Patriot or Traitor: The Life and Death of Sir Walter Ralegh

Written by Anna Beer
Review by Nicky Moxey

It’s said that good non-fiction should be as gripping as a tense murder-mystery. With this fascinating biography, Anna Beer has indeed met that standard. My knowledge of Walter Ralegh was vague, to say the least – a cloak across a puddle, playing bowls as the Armada arrived, one of Elizabeth’s favourites; and a dastardly pirate. Ms Beer shows us his meteoric rise in the Queen’s service, and paints a vivid picture of the personalities and the culture of the time. Ralegh’s skill as a poet was just as important as his ability to lead expeditions to South America; and Ms Beer gives us windows into Ralegh’s soul through his own words, or the writings of others at court.

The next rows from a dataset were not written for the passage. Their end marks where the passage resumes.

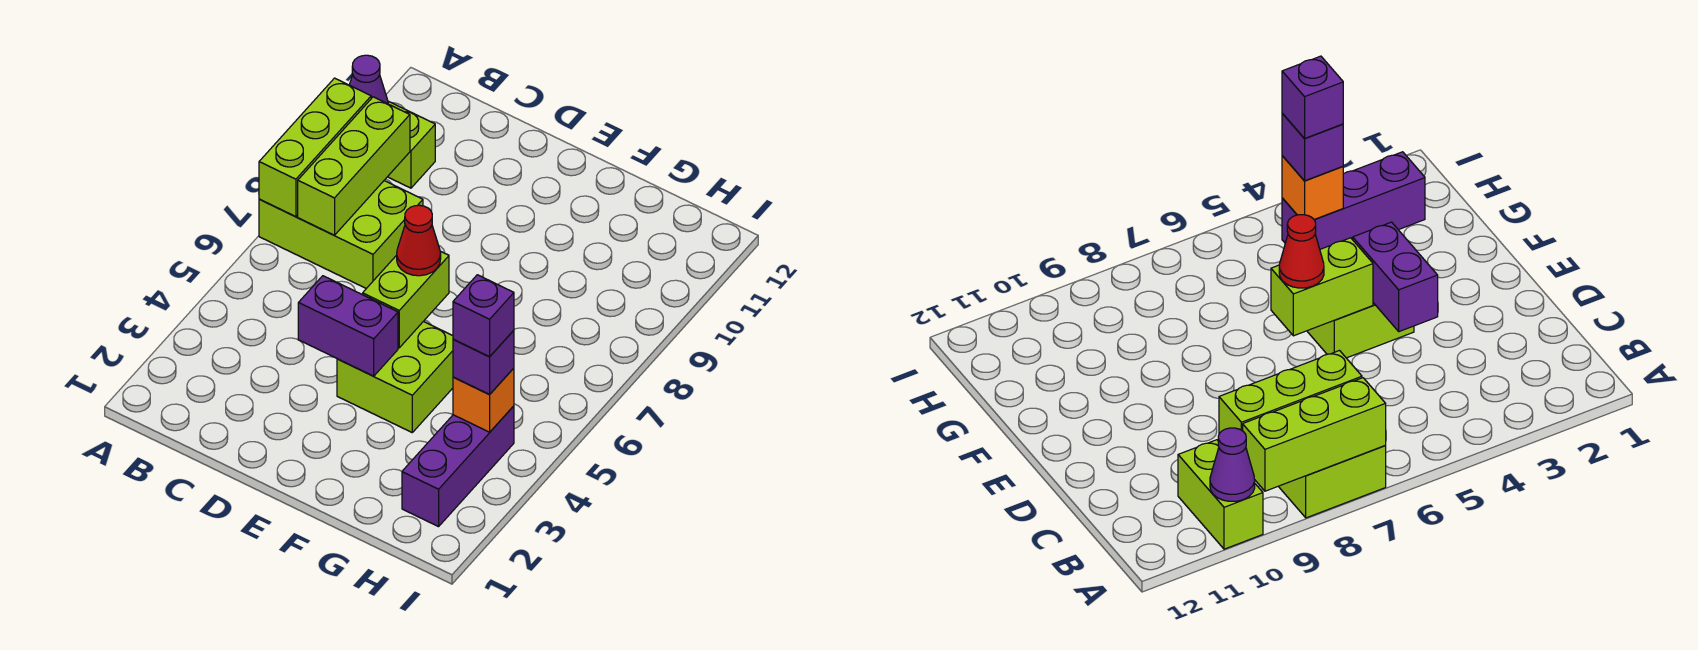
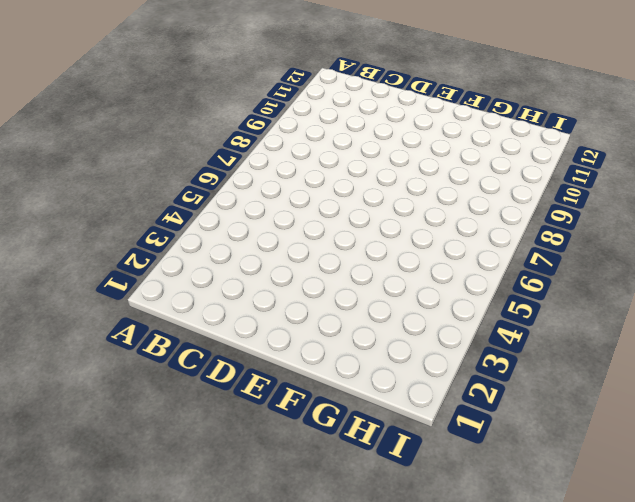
none -> lime brick A7:C8 level 1
none -> lime brick A10:B10 level 1
none -> lime brick E4:F5 level 1

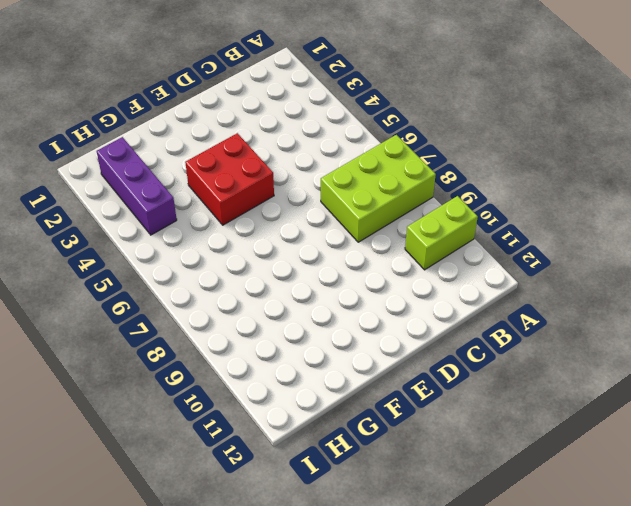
red brick E4:F5 level 1 -> lime brick E4:F5 level 1
none -> lime brick A7:A9 level 2
none -> purple cone A10 level 2
none -> lime brick B7:B9 level 2

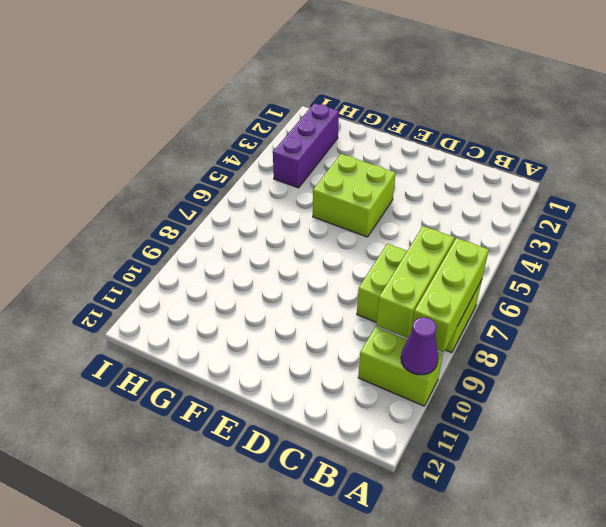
none -> purple brick D4:E4 level 2
none -> lime brick E5:E6 level 2
none -> orange brick H4 level 2

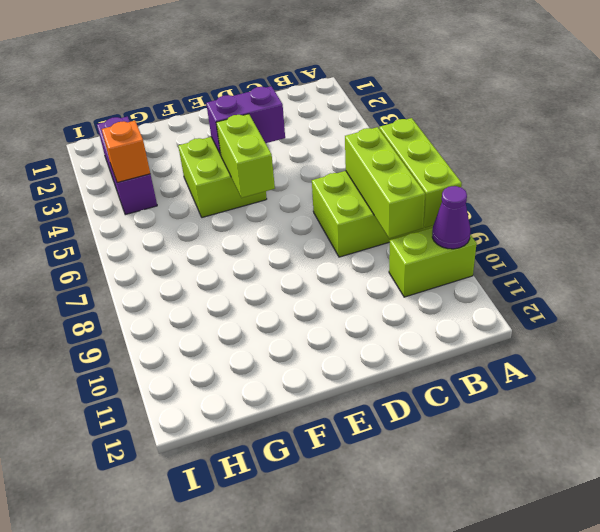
none -> red cone E6 level 3
none -> purple brick H4 level 3
none -> purple brick H4 level 4

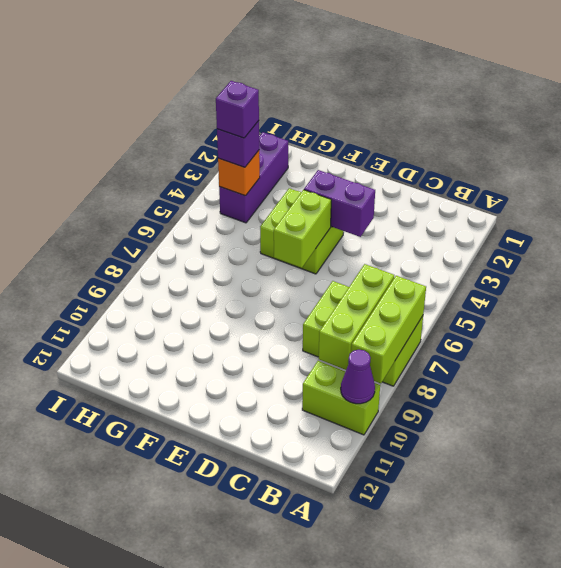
none -> red cone E6 level 3

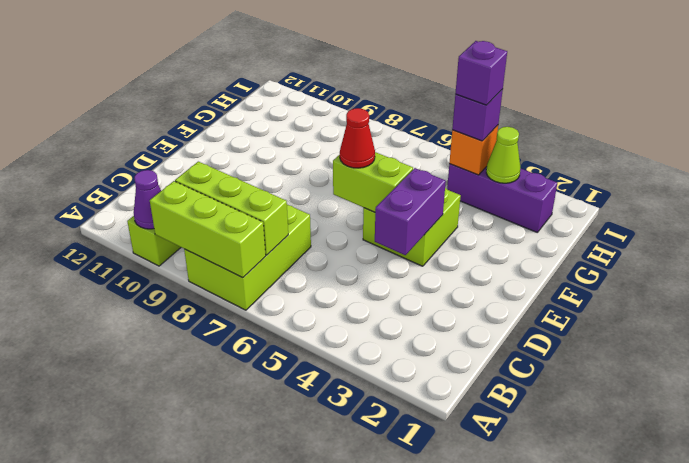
lime cone H3 level 2 -> none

He had many enemies, and King James’ ascension to the throne was the last straw in Ralegh’s fall, although he made one last throw of the dice…

Ralegh’s portrait is on the book’s cover, deep brown eyes staring straight at you; handsome, cultured, enigmatic, melancholy. Anna Beer’s book paints his picture, warts and all, with a great deal of affection, and sets him firmly in his context. If you are interested in the Elizabethan or early Stuart ages, you should read it.